I arrived at this conclusion during what would become a three-hour quest to make my hair look nice. During this time, I witnessed unspeakable horrors, the rock-bottom depths of human decency, and enough gore to stage a GG Allin concert (but not enough poop). I also got my hair cut.

I’ll set the stage: I show up, there are like six people waiting ahead of me. Mostly older folks.

Now I’ll fast forward to the interesting part: An old woman takes a fantastic digger off the barber shop stoop, several steps up, sucked by Earth’s gravitational magic head-first into the sidewalk. You might say that gravity doesn’t “suck” but rather “pulls.” But I think this woman (if she’s still alive) would agree that gravity sucked in this instance.

While BLAG editors don’t typically engage themselves in the affairs of “untouchables,” I rushed outside to help the woman up, taking very special care to avoid contact with her blood. As everyone knows from Science, woman blood attracts bears, and I don’t need that kind of heat brought down on me. BLAG updates are infrequent enough without introducing a “The Edge” (the 1997 film, not the 1961 pretentious guitar player) situation into my life. I would, of course, be Alec Baldwin in such a scenario. Not Anthony Hopkins (too old), or the black guy who accidentally stabs himself in the leg (too clumsy with knives).

Suffice to say, I got blood on my new coat. Because, if I may quote the sagacious Louis CK, “why the fuck would anything nice ever happen?”

Following this, we handled the injury in the custom of working class Brighton: We ushered the concussed woman into the barbershop, got her a towel to sop up her face, applied blood clotting accelerate to her head, offered her alcohol to thin the blood, and then tried as best we could to totally ignore her as she occasionally groaned, complained about her headache, and stepped out to the stoop over and over again, terrifyingly, to self-medicate her injury with cigarettes. I can only assume she stubbed them out on her brow to cauterize the wound, because she eventually stopped bleeding.

So, why was this (Percocet addled? Probably.) woman even at a men’s barbershop? Well, that’s simple. She was waiting for her old, surly husband to get his hair cut. And she continued to wait, for a staggering 45 minutes, until her husband got his hair cut before driving her to the hospital – presumably. Oh, and some other old dude cut him in line because he didn’t want to wait. Even though the guy’s wife was sitting there, bleeding – and probably not just externally. You’d be hard-pressed to find another such perfect example of disregard for the value of human life expressed with such banality and ennui this side of Africa. Tom Brokaw is full of horse shit – old people are terrible.

Brokaw's book

It's out of frame, but the GI is actually strangling that woman.

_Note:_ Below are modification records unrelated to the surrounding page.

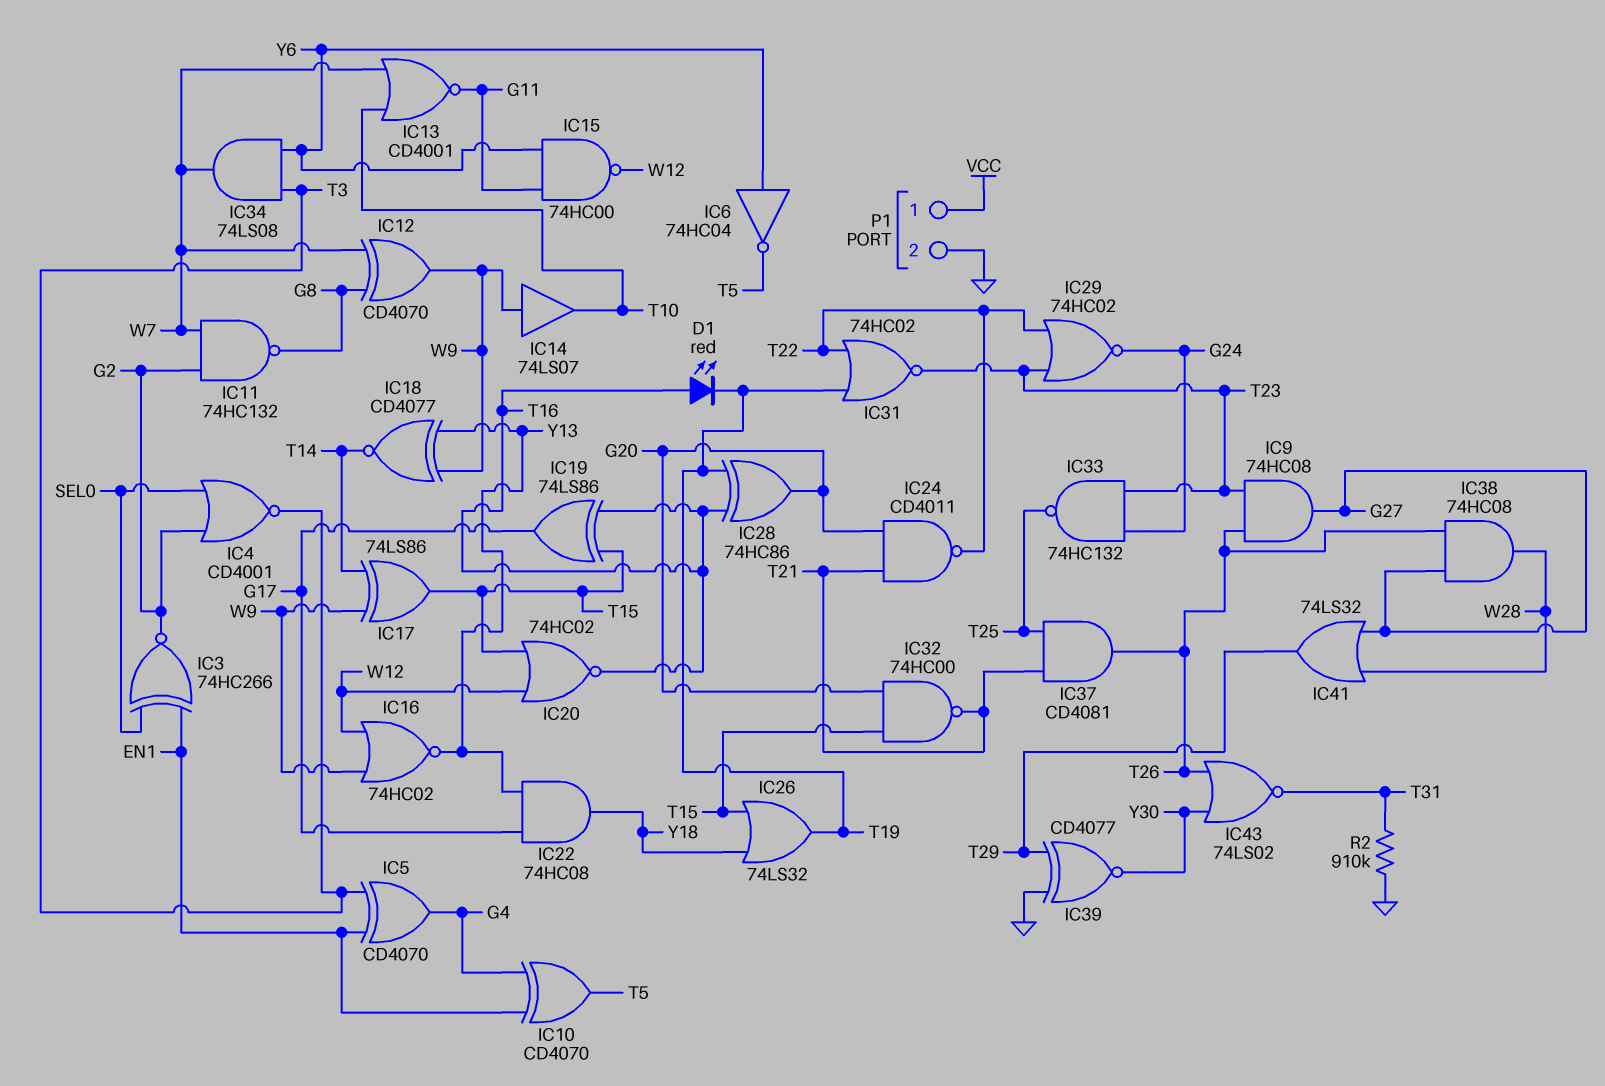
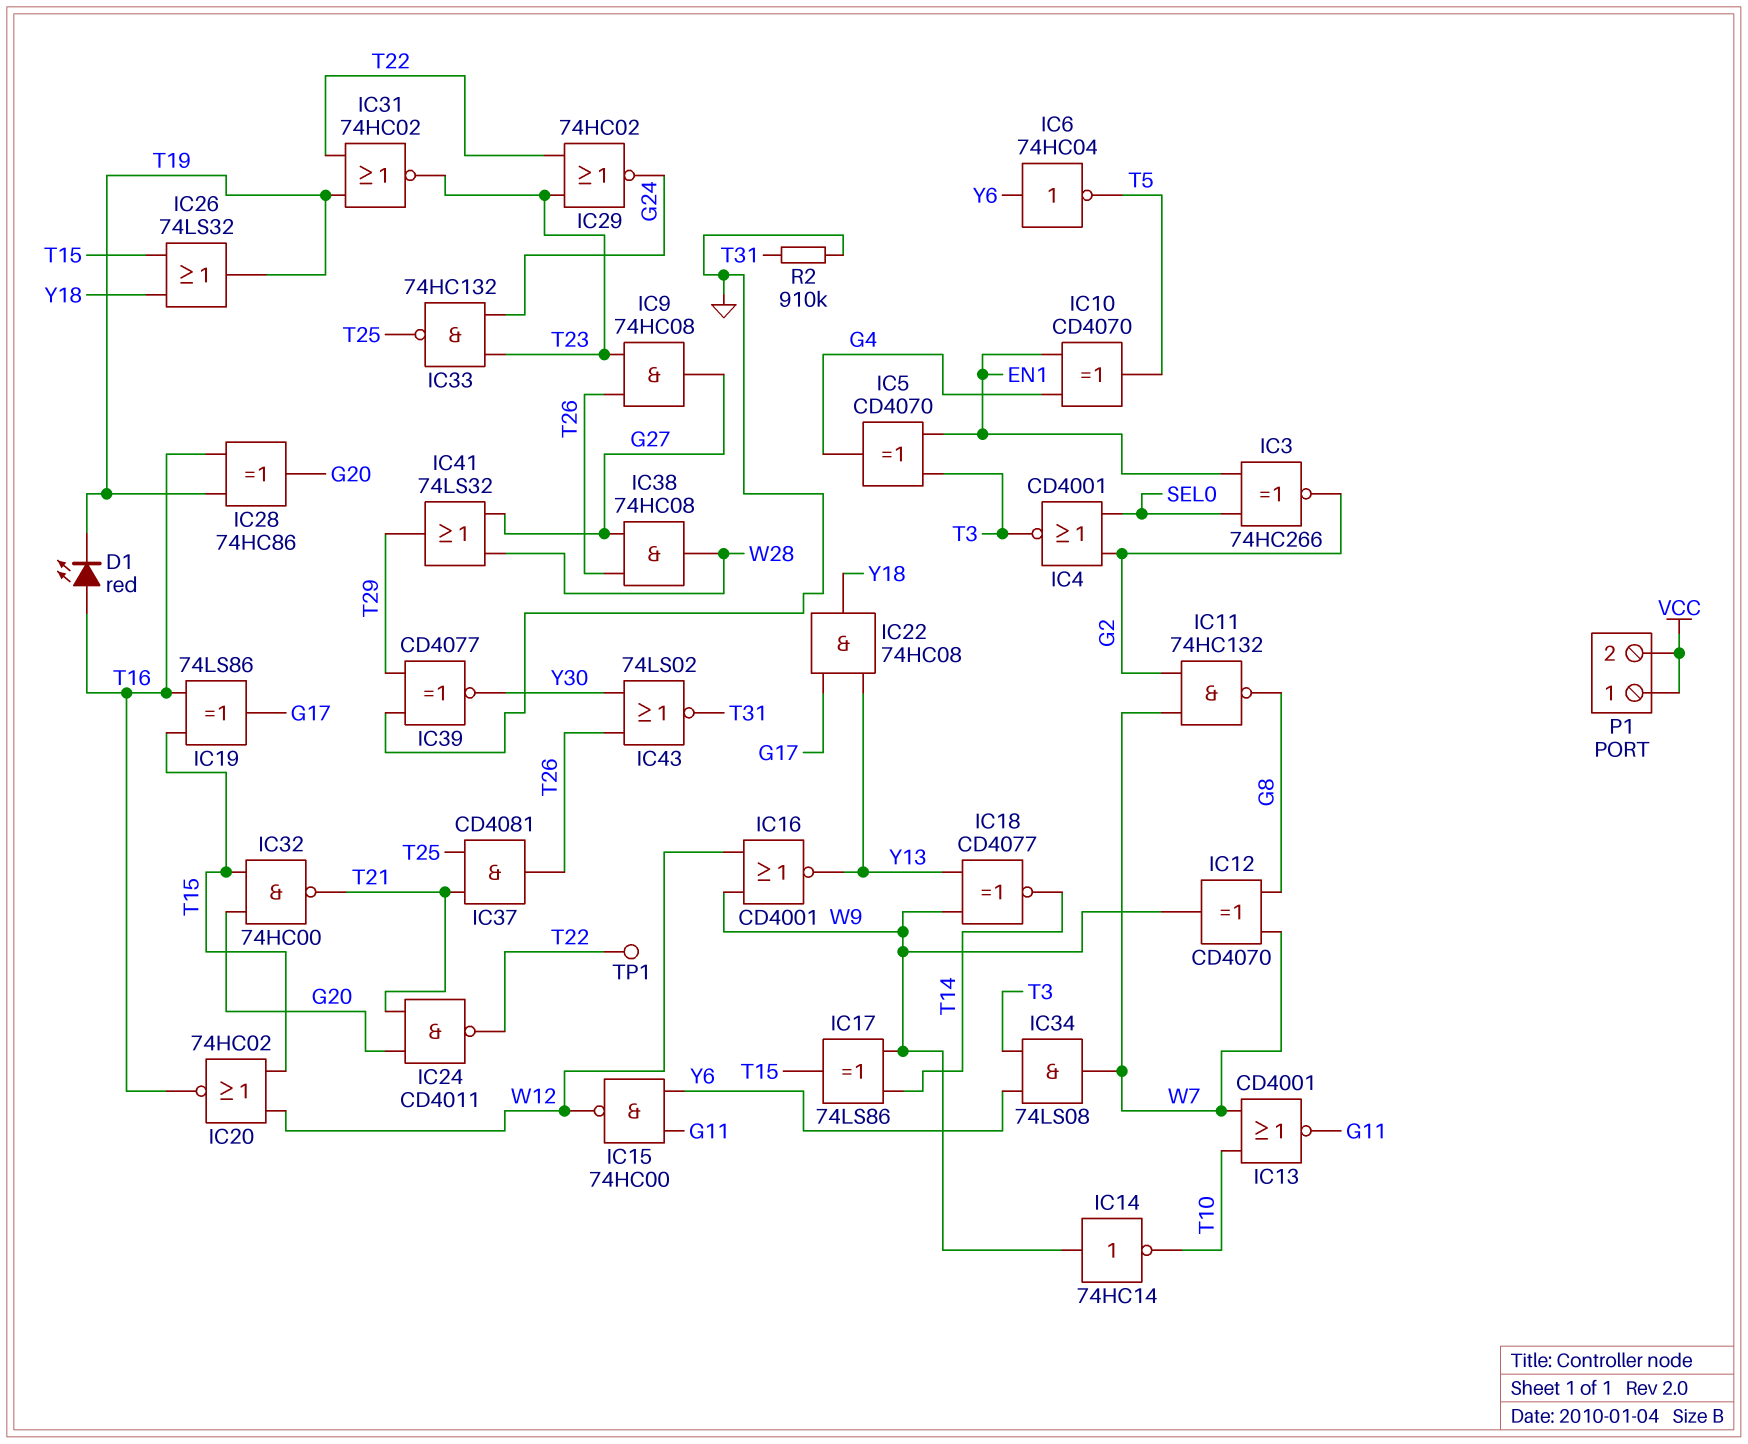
IC14: buffer 74LS07 (in W9, out T10) -> NOT 74HC14 (in W9, out T10)
IC16: NOR 74HC02 (in W9, in W12, out Y13) -> NOR CD4001 (in W9, in W12, out Y13)
P1 pin 2: GND -> VCC
TP1: none -> test point (T22)

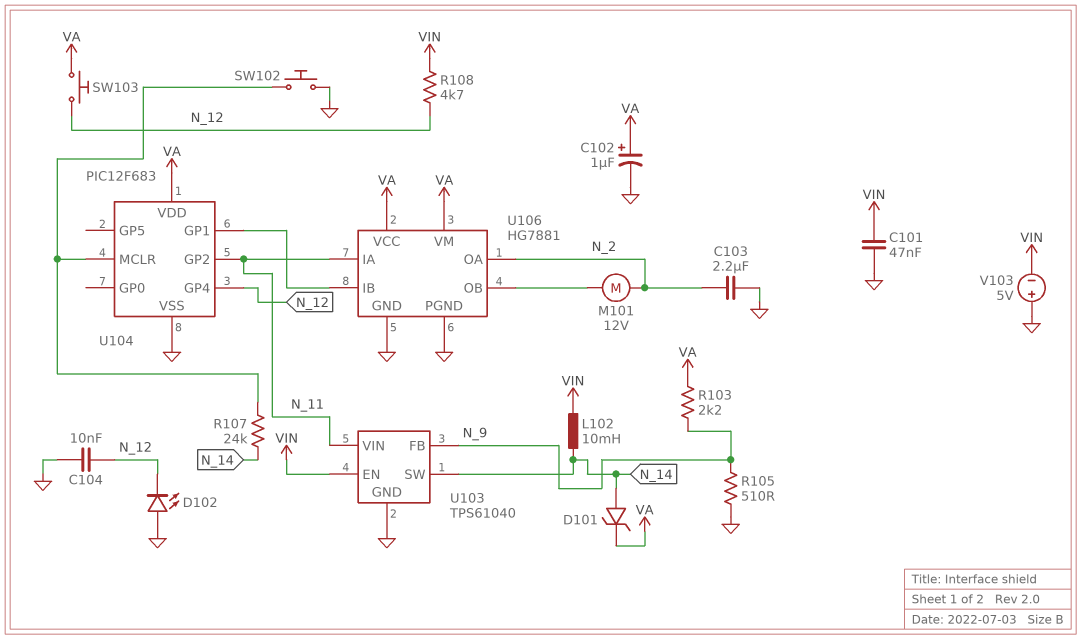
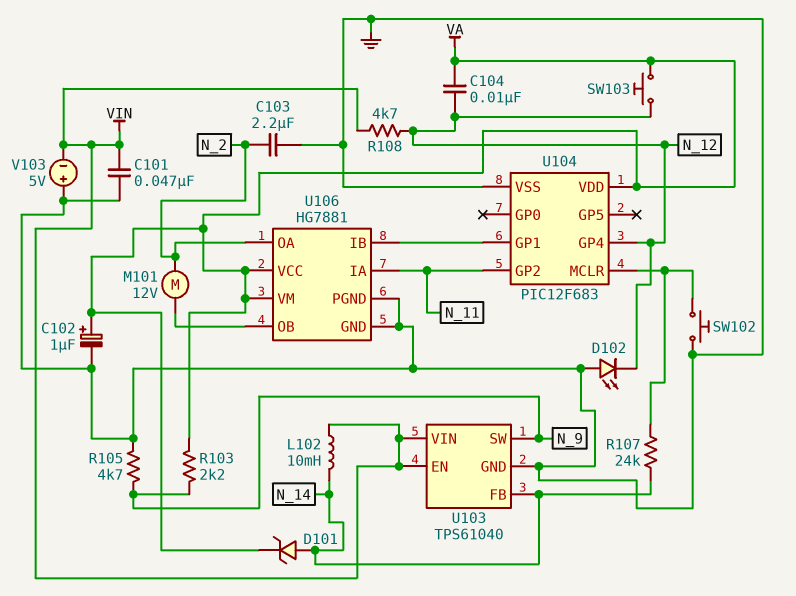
C104: 10nF (GND, N_12) -> 10nF (N_12, VA)
R105: 510 (GND, N_9) -> 4.7k (GND, N_9)
U103 pin FB: N_9 -> N_14
U103 pin SW: N_14 -> N_9
U103 pin VIN: N_11 -> VIN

Happy ending, though: The blood came out of my coat with a little bit of tap water. Also, it only attracted a black bear (sort of), but I dealt with that handily.*

Also, I wrote like half of this on my phone while waiting in the same barbershop for my next haircut. That’s called time management. Great job, me.


*Apologies to whoever owned the black Newfoundland that I impaled on a sharpened log. I gave it a proper snow-burial, so it’ll turn up in a couple of weeks.